St. John’s to Launch Original Web and Podcast Series
December 7, 2022
In January, the college will launch an original web and podcast series called Continuing the Conversation, which will feature faculty members engaged in one-on-one conversations about the ideas that animate them, often emanating from the Great Books. Available as both a web-based video series and a multi-platform podcast series, a total of 20 episodes will be released in monthly batches beginning in January and continuing through June 2023.
The series was inspired by alumni, who often ask the college for avenues of intellectual reengagement with St. John’s but for whom a full-time return to the Program isn’t possible or practical. “This series is our modest way of saying thank you to our alumni and friends, who have stepped up to support the college in myriad ways over the years—most recently on the college’s Freeing Minds capital campaign,” said Santa Fe President Mark Roosevelt.
The college hopes that the series will also help prospective students and their families experience an important part of the Program by witnessing college faculty engaged in deep conversation, open to all who want that good in their lives, while introducing them to the enduring centrality of the great books among the St John’s community of learners.
“This is what we do, how we look and sound, who we are,” says faculty host Louis Petrich, a tutor on the Annapolis campus. “This is us asking questions of each other about the things that matter, accompanied by the wisest authors and thinkers who share this timeless purpose.”

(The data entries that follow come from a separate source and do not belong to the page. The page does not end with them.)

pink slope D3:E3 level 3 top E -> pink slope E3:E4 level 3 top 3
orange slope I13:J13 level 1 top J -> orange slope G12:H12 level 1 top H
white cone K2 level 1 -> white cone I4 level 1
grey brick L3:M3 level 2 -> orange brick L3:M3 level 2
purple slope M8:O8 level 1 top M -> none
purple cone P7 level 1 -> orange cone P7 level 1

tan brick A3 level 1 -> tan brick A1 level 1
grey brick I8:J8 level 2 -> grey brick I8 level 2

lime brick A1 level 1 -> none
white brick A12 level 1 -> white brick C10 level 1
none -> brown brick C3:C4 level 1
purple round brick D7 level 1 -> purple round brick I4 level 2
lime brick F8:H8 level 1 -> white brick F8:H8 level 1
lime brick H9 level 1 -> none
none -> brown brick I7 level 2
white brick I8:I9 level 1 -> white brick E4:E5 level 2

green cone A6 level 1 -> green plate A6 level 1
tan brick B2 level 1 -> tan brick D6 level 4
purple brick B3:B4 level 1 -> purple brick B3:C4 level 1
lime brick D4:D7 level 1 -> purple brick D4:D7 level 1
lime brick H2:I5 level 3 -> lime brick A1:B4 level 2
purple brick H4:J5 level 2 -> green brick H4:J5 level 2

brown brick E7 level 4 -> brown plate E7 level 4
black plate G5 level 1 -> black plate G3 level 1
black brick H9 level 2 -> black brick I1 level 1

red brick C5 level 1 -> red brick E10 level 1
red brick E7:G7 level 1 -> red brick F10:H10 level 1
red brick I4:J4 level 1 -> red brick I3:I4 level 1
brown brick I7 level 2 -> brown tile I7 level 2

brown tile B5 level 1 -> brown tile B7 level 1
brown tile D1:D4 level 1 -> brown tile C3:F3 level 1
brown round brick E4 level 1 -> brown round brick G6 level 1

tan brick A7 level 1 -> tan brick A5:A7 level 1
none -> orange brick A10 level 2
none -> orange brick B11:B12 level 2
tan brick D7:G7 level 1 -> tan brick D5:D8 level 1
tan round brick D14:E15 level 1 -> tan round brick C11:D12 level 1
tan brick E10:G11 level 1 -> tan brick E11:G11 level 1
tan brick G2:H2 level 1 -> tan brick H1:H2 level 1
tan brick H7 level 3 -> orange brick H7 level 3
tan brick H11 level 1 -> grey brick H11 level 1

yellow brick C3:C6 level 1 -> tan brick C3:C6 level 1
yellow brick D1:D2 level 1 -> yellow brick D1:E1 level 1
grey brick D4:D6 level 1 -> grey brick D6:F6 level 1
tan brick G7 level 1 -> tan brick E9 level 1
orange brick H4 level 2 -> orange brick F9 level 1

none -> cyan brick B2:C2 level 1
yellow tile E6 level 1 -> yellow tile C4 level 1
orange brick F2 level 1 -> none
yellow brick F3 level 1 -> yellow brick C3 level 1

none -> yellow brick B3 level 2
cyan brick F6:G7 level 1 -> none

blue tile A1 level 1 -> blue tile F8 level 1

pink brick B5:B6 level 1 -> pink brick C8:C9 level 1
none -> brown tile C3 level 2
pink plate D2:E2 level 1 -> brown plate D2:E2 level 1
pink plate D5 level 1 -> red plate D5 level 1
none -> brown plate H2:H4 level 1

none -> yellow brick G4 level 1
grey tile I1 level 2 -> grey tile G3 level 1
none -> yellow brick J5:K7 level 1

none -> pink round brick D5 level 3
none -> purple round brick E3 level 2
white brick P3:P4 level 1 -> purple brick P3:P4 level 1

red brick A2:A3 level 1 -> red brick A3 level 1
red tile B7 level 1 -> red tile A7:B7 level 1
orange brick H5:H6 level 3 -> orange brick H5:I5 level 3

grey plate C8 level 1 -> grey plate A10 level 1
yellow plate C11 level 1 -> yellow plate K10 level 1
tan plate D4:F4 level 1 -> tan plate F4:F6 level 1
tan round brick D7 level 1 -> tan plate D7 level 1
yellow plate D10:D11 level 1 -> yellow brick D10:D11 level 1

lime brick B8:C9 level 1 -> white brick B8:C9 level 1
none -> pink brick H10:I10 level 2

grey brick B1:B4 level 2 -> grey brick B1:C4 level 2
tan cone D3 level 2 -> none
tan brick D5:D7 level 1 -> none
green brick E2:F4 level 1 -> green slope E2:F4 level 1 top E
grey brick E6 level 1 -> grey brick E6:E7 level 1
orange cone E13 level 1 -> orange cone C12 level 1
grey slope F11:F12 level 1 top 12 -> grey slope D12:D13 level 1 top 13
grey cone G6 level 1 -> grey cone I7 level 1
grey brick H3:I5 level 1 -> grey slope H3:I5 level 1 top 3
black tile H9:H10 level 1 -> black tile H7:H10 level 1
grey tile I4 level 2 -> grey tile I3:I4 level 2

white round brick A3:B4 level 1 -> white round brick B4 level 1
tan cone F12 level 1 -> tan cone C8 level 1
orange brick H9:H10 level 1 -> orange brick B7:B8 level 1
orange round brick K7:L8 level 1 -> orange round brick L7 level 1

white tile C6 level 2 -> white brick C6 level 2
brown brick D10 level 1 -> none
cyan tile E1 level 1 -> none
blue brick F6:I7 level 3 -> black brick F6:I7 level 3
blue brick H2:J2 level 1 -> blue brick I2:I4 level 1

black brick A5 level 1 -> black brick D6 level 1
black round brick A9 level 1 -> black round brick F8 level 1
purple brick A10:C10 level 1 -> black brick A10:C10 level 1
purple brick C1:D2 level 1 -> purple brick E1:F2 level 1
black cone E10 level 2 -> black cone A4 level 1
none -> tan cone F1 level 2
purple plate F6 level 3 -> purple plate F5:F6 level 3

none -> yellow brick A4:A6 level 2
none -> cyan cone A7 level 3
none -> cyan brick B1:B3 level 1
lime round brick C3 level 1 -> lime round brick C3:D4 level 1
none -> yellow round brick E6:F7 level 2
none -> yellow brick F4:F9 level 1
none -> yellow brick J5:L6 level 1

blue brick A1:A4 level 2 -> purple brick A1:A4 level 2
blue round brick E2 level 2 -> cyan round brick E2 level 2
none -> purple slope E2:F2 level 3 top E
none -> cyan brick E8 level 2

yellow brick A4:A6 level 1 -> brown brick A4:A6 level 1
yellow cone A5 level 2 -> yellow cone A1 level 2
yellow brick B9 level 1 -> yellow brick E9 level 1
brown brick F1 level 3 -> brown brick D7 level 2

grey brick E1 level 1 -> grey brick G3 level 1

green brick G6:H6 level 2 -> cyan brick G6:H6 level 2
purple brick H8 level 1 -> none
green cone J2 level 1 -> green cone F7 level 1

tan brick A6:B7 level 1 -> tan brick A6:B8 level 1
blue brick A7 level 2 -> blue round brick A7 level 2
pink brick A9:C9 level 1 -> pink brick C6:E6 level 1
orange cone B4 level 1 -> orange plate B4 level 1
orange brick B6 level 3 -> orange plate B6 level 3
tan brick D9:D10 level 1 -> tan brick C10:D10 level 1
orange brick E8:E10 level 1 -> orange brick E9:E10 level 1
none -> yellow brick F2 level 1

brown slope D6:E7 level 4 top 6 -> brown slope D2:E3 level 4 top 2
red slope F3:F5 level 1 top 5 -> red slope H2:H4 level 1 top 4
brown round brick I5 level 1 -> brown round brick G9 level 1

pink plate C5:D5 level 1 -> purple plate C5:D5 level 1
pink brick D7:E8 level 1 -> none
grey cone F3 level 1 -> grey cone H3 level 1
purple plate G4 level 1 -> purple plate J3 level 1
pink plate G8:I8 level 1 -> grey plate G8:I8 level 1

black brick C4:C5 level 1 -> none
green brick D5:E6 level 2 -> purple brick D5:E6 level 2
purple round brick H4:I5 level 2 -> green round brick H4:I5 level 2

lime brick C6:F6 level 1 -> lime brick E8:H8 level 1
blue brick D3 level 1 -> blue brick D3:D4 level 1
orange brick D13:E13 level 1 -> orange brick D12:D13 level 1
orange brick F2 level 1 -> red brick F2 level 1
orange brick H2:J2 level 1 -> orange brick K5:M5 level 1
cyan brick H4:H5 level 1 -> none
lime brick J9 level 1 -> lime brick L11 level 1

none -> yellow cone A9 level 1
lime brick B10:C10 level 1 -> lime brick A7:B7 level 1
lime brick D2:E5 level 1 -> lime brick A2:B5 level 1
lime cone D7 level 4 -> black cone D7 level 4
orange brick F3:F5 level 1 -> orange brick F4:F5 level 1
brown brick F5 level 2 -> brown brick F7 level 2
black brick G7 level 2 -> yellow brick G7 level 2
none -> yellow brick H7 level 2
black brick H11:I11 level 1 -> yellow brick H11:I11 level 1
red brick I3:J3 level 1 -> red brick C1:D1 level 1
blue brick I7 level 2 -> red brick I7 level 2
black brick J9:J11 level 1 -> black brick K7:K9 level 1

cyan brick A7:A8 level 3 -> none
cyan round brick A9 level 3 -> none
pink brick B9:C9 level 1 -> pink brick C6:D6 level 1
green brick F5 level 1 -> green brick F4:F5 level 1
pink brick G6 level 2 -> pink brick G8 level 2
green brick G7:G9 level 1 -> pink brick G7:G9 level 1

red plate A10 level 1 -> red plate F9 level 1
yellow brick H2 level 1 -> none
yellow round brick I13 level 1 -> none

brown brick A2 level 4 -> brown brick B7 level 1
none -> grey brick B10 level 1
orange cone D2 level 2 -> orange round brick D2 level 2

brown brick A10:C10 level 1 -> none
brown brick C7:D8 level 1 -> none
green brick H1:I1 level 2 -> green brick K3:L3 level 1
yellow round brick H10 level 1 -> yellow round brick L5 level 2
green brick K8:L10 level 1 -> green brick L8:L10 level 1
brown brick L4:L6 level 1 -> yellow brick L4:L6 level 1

Originally conceived of by the Communications Office, four faculty members volunteered to serve in the essential role of co-creators and potential hosts, meeting regularly with the Communications Office to develop the vision and parameters for the series.
“One refrain that I’ve heard again and again at the college is a desire to capture the magic of seminar on film,” says Vice President of Communications and Creative Strategy Carol Carpenter. “But to record and edit a conversation between 16-20 people who are sitting in a circular format discussing a very specific book, and to then edit that conversation in a way that would unfold as both natural and accessible to those not in the room, likely not knowledgeable of the book, week after week—this felt too challenging to do well.”
Instead, the group decided to embrace a minimalist approach in which each episode would feature one faculty host interviewing a faculty guest of their choosing, on a topic of the guest’s choice. By having two hosts from each campus, it became feasible to produce a significant number of episodes, as the work would be spread out amongst the college’s always busy faculty members.
In Annapolis, the hosts and co-creators are Louis Petrich and Zena Hitz; in Santa Fe, they are Sarah Davis and Krishnan Venkatesh.
“One of our many ideas was to start with life, to ask our colleagues about formative experiences that they’ve had outside the classroom and to explore how these experiences connect to the books, questions and ideas that drive St. John’s program,” says Davis, whose episodes include a deep dive into the relationships between hunger and home as well as an exploration of the development of ‘ideal human communities.’ “I was especially interested in capturing moments where the books and our lives meet in a personal way,” she adds.
In addition to exploring the great books of the Western tradition, which students in the undergraduate and Master of Liberal Arts graduate programs on both campuses study, the series also delves into great books and authors from the East—offering insights into the Eastern Classics program for alumni who’ve never had access to it before. “These books are concerned with many of the same questions as the books of the West: Why be good? Is there such a thing as a good war? What can we know? What is virtue? What is God? Is there a soul? - but they give us different angles of approach to the questions, and excitingly different ways to think about them,” says tutor and host Venkatesh.
Stylistically, the series harkens back to talk shows that were common in the 1960s, when a single host would interview a guest on a serious topic for a substantial amount of time on a spare and simple set. The group also looked to series like Inside the Actors Studio and Charlie Rose for tonal and stylistic inspiration.
Shot with a three-camera set up, the locations of the series will be familiar to Johnnies: the Meem Library and the Greenfield Library as well as the Barr-Buchanan Center. The series will be available on multiple podcast platforms including Spotify and Apple.
“The world right now is awash in recorded conversations,” says Annapolis tutor and host Zena Hitz. “Ours is unique in that it is meant to be an open door, an invitation to you the listener to join us in conversation, face-to-face and in person.”
Although the primary inspiration and audience for the series are alumni and prospective families, the college sees Continuing the Conversation as accessible to, and important for, the broader world as well. Carpenter urges the St. John’s community to share it widely, which will augment the series’ coming public relations and advertising campaigns that are intended to increase its virality.
“The more that St. John’s engages with the world, the more the world will engage with St. John’s,” says Annapolis President Nora Demleitner. “We hope our community will watch and share the series widely.”